Round 4, Pick 112: WR Josh Palmer

Victimized by Tennessee’s quarterback play, Josh Palmer didn’t get a chance to be as productive as his excellent combination of size and speed suggested he could be with the Volunteers. According to PFF, a whopping 37.2% of the passes thrown Palmer’s way were uncatchable, so again, this pick is one with a considerable amount of projection, but I think there are some strong signals pointing towards Palmer being worth it here in the fourth round.

Matched up against who many believe to be the best cornerback in the country in Patrick Surtain II, Palmer was able to beat him vertically and bring down a touchdown reception in their game against Alabama. At the Reese’s Senior Bowl, Palmer had 16 snaps against defensive backs in one-on-one drills with a win rate of 81 percent, catching 11 passes and two for touchdowns per PFF.

Get this man a quarterback and let him become the receiver he should have been able to be during his time in Tennessee.

Round 5, Pick 153: CB Shaun Wade

Point blank, I’m a believer in Shaun Wade being an NFL player in the right situation and at the right position. Last year at Ohio State, Wade was moved to outside cornerback after Jeff Okudah’s departure and it wasn’t the spot for Wade. He struggled, mightily, to say the very least.

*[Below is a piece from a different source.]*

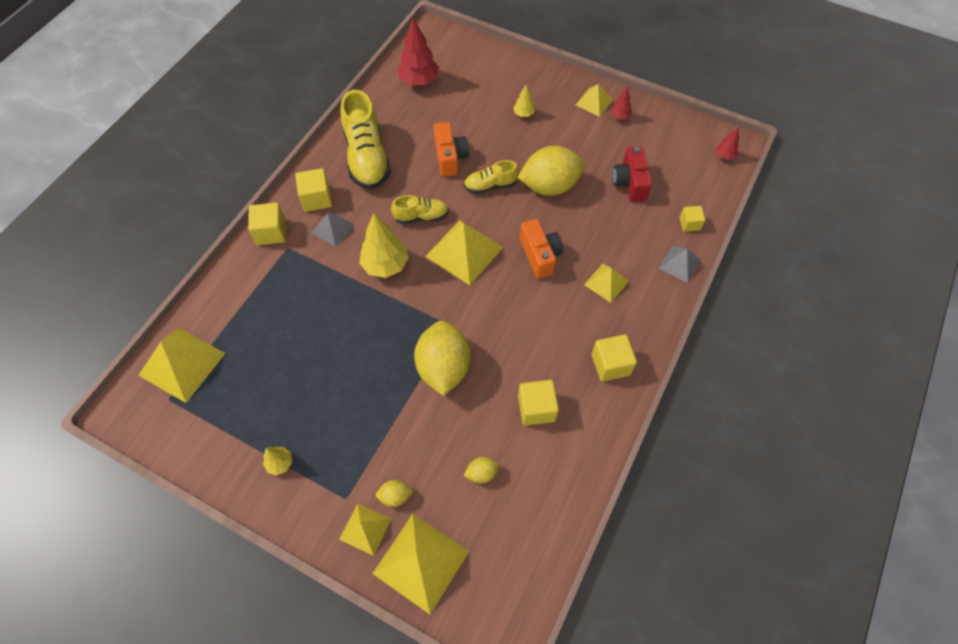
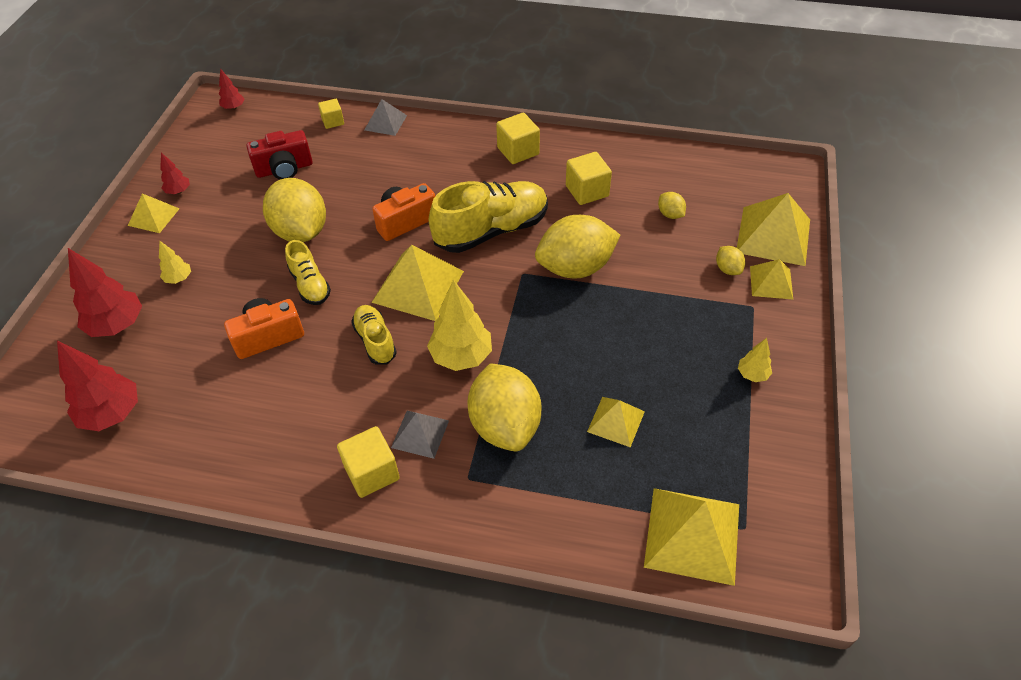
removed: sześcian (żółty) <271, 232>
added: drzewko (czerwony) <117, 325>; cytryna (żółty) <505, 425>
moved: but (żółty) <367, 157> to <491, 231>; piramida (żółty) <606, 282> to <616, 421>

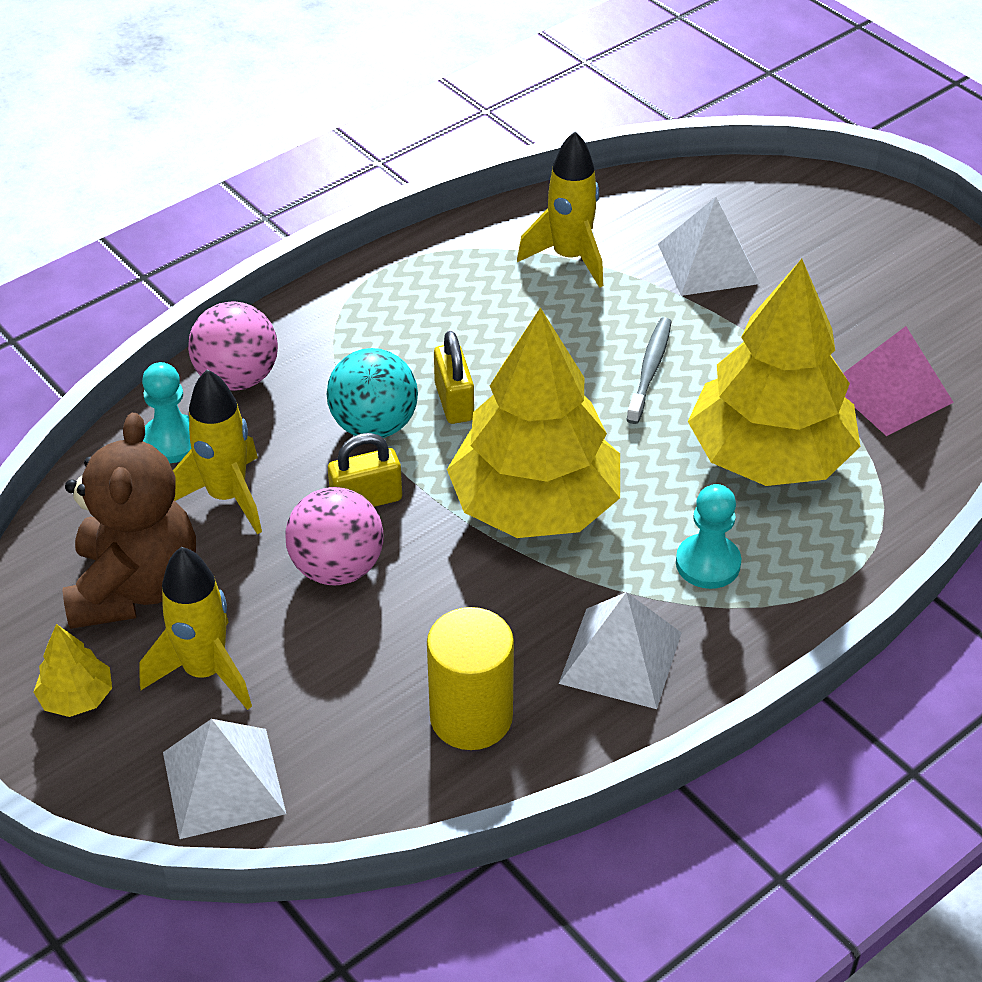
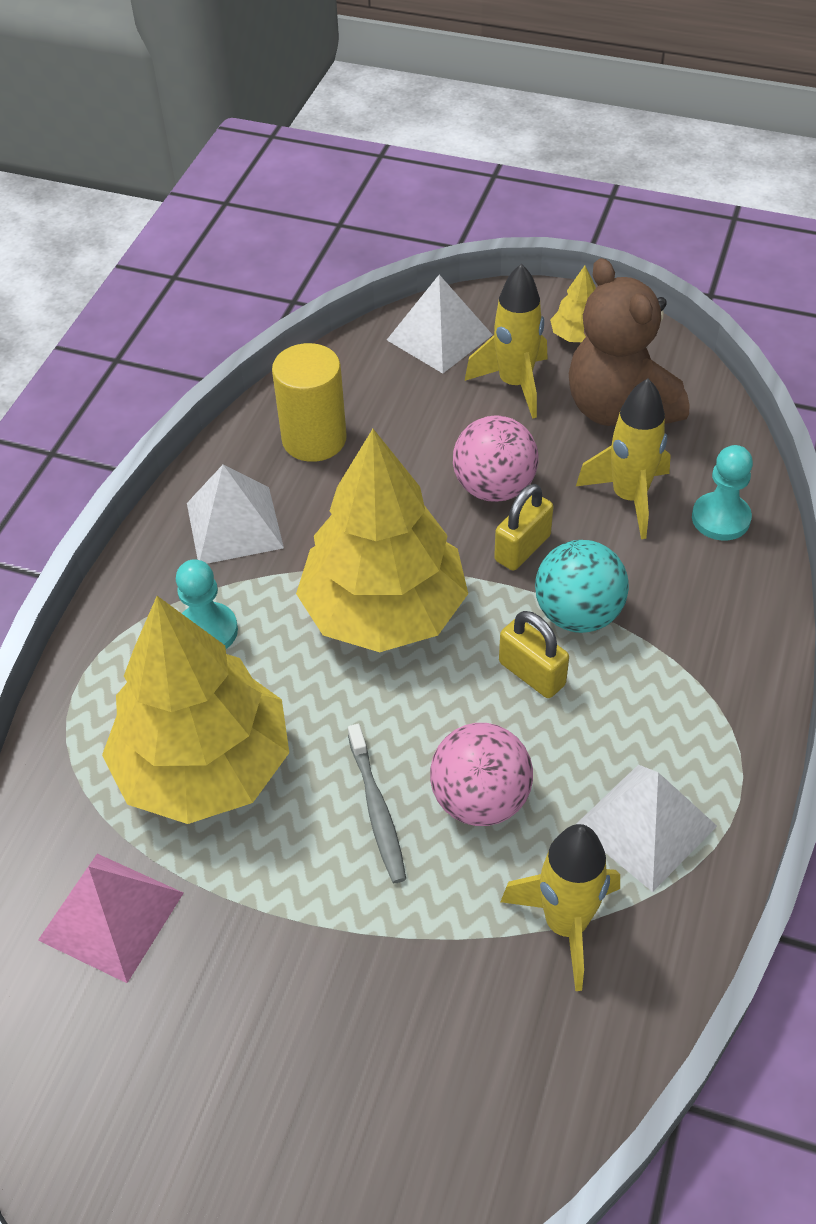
moved: piłka (różowy) <237, 378> to <480, 800>; piramida (biały) <708, 263> to <645, 826>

In his first two seasons at Ohio State, Wade primarily played inside at slot corner and was one of the more intriguing prospects earning second-round grades. Per PFF, Wade had 13 PBUs and four interceptions in his time manning the slot for the Buckeyes. He returned his junior season to play outside corner to improve his draft stock and, well, the opposite happened.

A switch to safety could be in his future since two of the biggest things going for Wade are his size and tackling ability. After not being able to initially participate in Ohio State’s Pro Day workout, Wade participated on April 14 and put up the kind of numbers that support what you see on his tape.

With the Lions switching defensive schemes and likely adopting the split-safety position of the Rams, Wade’s physical traits and tools lend themselves extremely well to adapting to that role in the NFL, and at this point in the draft, this high-risk, high-reward proposition makes too much sense to pass up.

Round 6, Pick 191: S Paris Ford

At this point in the draft, teams are looking for developmental projects that aren’t close to being ready for the field on Sundays or special teams contributors. Those are the kind of players you’ll find this late in the draft, as well as the players who tested poorly at their Pro Day after needing some good measurements to increase their draft stock.

Pittsburgh’s Paris Ford fits the bill of a guy who tested very poorly, but still stands a chance of making an NFL roster based on his ability to play football, and for the Lions specifically, he is suited to play split zone.

Ford is a throwback safety, one who plays downhill and wants to punish opponents with his violent style of play—which can be undisciplined at times and get him into trouble with missed tackles (21 missed tackles in 2019 alone per PFF). If he can clean up his play and become more fundamentally sound, Ford could stick around in the NFL.